“By early 1939, half of the Jews in the Third Reich had applied for an American visa…More than half the applicants were typically rejected at the initial screening stage…The waiting time for an interview with the American consul for the remaining ‘qualified’ applicants was around three years.”
It was a case of too few visas for too many applicants. And it was too little too late.
To examine what this actually meant to Jews seeking to leave Germany at this time, Michael Dobbs, a former Washington Post correspondent who is on staff at the U.S. Holocaust Memorial Museum in Washington, DC, conducted a case study of a small German village, tracing the paths of several of its Jewish families.
The town of Kippenheim, in southwestern Germany near the border of France, had a Jewish population since the seventeenth century. In 1933, when Hitler came to power, 144 Jews called the village home. Twenty-one percent of them would not survive the war, a figure lower than for Germany as a whole. That figure was around one-third, out of a population of over half-a-million.
Dobbs focuses on the period from Kristallnacht, the pogroms of November 1938 through 1942, by which time the borders of Europe were sealed, the U.S. had further tightened its immigration process, Jews were being deported to the east (that is, to concentration camps) and Jewish immigration on any significant scale was no longer possible.
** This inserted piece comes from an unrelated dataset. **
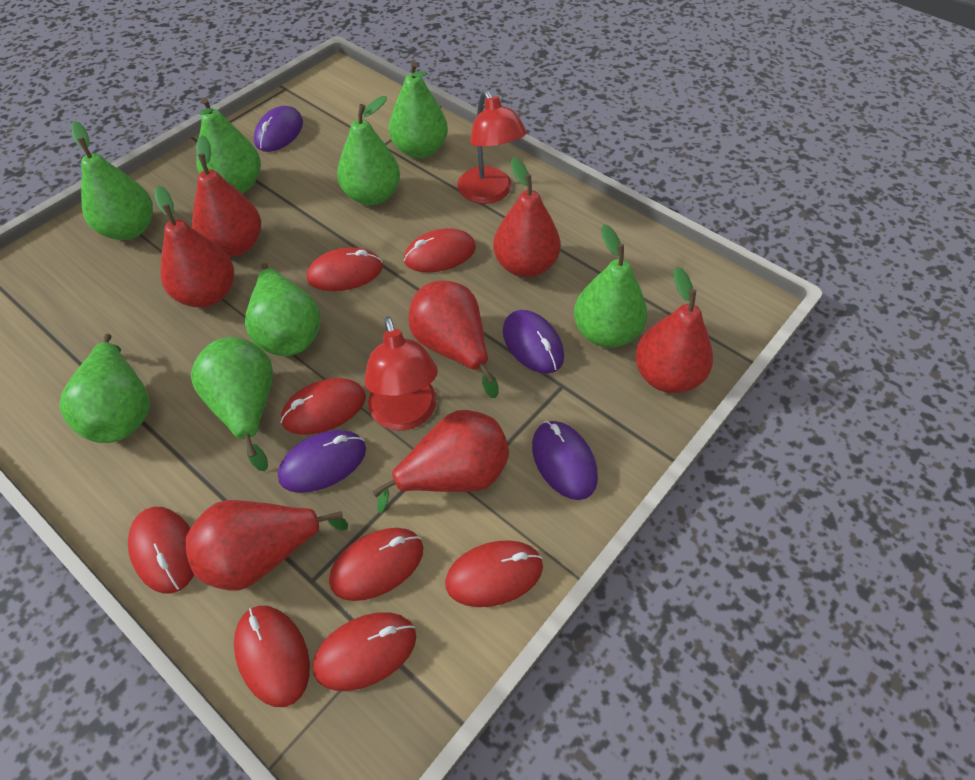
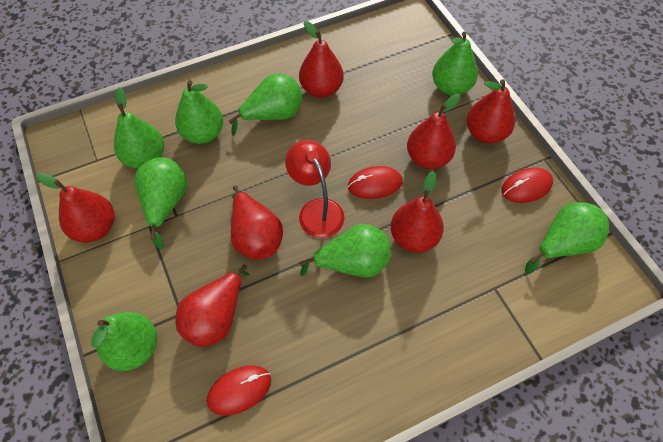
purple mouse: 4 -> 0
red lamp: 2 -> 1
red mouse: 8 -> 3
An epilogue brings the stories of the Kippenheim Jews up to date.
In addition to a German story, The Unwanted is also an American one, about a time when isolationism, antisemitism and xenophobia kept Jews trapped in Europe while the Nazis carried out their plan of genocide against the Jews.
In a lucid, calm and readable style, Dobbs brings to life the Jewish families of Kippenheim who, by the time war broke out in 1939, were increasingly entangled in a bureaucratic morass that prevented their immigration. Daily persecution meant hardship that too often ended in death.
Former President Franklin Roosevelt, according to the author, was sympathetic to the plight of the Jews, expressing his shock at the violence and destruction of Kristallnacht. However, he felt it would be political suicide for him to go against the anti-immigrant sentiment prevalent in congress. Even plans to bring refugee children to this country, in the manner of the Kindertransports to Britain, came to nothing, although supported by Eleanor Roosevelt. Then in the spring of 1939, came the infamous voyage of the St. Louis, the luxury liner carrying some nine hundred passengers that was turned away from any U.S. port and sent back to Europe. The strength of America’s anti-immigrant feelings was clear.
In October 1940, Germany expelled its Jewish population, taking them by train and truck to Vichy, France, where they were housed in refugee camps.
On December 7, 1941, the Japanese attacked Pearl Harbor, and America was drawn into war. Now, more than ever, “enemy aliens” (including Jews from Germany) were to be kept out of the U.S..
As if unaware of the situation in Europe, U.S. bureaucrats continued to process visa applications. In December 1944, a husband and wife from Kippenheim had their visas approved. It was too late: “They had disappeared into the gas chambers and ovens of Auschwitz.”